La sortie sur blessure de João Ferreira, victime d'un violent choc à la tête, a toutefois créé un léger flottement chez les Verts. "La blessure de Ferreira nous a fait du mal, parce qu'elle a incité un triple changement, détaille Sylvain. Pedro est passé arrière droit, Bernauer est passé arrière gauche et il y a eu l'entrée de Svetlin. Il y a eu de la désorganisation au niveau du pressing derrière."
Mais les hommes de Ian Cathro ont su maintenir le rythme malgré ce léger trou d'air. Vingt minutes plus tard, Irvin Cardona trompait Théo Guivarch pour la balle du 1-0.
Pour l'emporter, Saint-Étienne s'est notamment appuyé sur un Jakob Breum très remuant. Précieux par ses multiples appels, le Danois a mis le feu à la pelouse du Chaudron pendant les 90 minutes de jeu avec, à la clé, sa deuxième réalisation sous la tunique verte. "C'est le maestro, c'est lui qui dicte le jeu", assure Gabriel. "Techniquement, tu sens qu'il est bien au-dessus de la mêlée", conclut Gabriel.
Des promesses et des réglages toujours en cours
Cette deuxième victoire consécutive ne ment pas. Le jeu prôné par Ian Cathro s'installe de mieux en mieux du côté des Verts. Quelques axes d'amélioration demeurent toutefois, à commencer par un démarrage encore un peu lent.

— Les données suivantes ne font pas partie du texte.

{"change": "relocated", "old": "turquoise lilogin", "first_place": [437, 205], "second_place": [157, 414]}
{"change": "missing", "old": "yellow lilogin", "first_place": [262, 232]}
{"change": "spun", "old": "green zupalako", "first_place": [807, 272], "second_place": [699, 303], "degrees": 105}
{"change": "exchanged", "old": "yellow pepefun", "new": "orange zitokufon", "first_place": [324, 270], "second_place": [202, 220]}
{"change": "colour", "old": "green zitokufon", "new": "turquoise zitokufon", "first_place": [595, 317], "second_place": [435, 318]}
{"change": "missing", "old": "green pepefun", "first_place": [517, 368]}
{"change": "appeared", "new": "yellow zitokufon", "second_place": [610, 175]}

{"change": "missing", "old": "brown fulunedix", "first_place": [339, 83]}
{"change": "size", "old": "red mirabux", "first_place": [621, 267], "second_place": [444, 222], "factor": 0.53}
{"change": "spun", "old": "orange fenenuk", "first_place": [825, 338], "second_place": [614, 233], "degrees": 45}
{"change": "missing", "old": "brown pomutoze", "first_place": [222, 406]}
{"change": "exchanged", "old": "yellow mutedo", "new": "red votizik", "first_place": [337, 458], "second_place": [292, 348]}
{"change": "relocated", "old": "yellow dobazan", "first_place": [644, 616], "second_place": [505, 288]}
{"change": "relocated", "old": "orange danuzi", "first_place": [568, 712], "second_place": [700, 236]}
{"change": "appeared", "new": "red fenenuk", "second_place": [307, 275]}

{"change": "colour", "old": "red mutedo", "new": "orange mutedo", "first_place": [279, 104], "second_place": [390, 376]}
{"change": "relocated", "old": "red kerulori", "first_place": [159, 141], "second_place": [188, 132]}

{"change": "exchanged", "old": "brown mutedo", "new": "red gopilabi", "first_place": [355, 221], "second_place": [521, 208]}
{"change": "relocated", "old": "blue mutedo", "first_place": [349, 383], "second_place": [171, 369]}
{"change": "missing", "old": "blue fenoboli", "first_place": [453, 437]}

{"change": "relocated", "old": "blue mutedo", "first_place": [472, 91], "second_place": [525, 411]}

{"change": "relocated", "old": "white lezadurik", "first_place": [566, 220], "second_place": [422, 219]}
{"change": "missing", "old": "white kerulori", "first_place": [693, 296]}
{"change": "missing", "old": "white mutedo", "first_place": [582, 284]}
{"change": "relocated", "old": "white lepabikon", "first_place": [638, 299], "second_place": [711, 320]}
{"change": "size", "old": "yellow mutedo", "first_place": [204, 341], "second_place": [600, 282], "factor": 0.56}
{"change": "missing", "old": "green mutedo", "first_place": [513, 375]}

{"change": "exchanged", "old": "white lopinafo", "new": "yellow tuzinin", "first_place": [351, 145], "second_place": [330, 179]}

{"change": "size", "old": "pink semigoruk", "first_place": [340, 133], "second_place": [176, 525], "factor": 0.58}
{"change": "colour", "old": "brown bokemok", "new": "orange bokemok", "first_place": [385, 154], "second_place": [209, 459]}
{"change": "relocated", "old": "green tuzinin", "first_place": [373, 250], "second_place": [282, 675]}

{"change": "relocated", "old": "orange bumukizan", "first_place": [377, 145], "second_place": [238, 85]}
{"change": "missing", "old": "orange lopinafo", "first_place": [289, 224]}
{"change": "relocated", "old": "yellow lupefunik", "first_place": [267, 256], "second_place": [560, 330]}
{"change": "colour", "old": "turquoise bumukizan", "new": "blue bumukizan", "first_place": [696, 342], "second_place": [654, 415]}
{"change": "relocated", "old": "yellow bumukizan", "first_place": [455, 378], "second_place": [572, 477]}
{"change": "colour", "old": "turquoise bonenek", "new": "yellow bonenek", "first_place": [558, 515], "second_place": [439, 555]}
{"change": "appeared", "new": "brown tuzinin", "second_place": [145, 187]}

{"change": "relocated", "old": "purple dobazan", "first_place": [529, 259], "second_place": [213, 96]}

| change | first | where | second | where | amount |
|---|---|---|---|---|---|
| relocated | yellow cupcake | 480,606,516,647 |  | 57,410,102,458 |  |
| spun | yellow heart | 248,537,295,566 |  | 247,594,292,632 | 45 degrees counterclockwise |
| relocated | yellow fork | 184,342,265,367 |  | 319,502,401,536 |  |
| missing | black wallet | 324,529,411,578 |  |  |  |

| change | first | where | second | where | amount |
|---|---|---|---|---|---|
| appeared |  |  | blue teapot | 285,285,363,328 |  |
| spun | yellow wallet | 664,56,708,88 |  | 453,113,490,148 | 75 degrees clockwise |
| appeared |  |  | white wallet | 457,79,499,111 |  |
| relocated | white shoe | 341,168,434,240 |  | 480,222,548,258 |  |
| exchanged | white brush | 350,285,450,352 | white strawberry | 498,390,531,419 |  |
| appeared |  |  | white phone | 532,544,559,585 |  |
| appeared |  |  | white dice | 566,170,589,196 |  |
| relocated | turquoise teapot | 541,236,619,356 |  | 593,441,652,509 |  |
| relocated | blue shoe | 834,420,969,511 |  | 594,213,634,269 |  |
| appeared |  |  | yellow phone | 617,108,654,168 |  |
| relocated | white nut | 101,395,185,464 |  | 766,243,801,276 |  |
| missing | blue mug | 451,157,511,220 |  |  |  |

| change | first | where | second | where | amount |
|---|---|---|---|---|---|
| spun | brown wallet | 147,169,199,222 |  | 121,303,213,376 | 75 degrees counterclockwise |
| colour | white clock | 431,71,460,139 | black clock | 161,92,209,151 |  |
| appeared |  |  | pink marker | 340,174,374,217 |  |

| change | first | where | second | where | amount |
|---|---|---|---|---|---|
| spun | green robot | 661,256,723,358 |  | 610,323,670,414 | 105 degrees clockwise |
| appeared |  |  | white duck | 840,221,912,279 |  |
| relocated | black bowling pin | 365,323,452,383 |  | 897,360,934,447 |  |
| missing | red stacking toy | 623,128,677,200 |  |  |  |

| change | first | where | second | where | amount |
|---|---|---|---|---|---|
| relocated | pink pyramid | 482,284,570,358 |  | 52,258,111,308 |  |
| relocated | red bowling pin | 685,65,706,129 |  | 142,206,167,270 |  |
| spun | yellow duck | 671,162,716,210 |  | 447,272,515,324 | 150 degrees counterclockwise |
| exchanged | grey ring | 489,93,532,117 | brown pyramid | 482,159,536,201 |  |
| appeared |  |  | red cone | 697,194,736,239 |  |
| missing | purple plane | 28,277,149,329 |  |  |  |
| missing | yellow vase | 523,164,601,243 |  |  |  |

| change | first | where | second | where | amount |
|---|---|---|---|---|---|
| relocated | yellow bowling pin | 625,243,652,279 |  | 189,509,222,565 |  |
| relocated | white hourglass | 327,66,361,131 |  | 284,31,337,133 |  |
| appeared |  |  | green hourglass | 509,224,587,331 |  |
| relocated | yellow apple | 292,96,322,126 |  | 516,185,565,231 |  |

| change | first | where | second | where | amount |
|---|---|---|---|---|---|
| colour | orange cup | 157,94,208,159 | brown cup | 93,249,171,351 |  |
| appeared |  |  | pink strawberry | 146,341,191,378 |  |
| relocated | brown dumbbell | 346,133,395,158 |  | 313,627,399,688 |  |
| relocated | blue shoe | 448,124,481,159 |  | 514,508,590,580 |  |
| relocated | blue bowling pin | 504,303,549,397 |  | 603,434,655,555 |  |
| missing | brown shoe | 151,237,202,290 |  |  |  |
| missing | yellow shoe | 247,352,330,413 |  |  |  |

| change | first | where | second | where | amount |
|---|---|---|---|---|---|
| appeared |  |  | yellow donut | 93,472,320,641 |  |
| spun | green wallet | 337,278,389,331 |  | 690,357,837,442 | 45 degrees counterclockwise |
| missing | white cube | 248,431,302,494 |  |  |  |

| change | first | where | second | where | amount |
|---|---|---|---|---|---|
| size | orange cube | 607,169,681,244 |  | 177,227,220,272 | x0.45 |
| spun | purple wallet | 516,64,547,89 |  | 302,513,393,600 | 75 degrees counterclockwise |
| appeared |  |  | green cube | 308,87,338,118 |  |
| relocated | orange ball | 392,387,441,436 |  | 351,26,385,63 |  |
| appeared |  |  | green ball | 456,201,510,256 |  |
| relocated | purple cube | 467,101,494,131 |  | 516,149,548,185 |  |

"Le problème avec Duffus, c'est que c'est un joueur qui marche à la confiance, note Sylvain. Quand il ne l'a pas, au regard de son bagage technique limité, il est très exposé. Il visait une place dans le onze cette saison et le décalage avec son temps de jeu crée une vraie déception."
Autant de réglages à effectuer pour transformer ces prémisses prometteuses en une mécanique parfaitement huilée.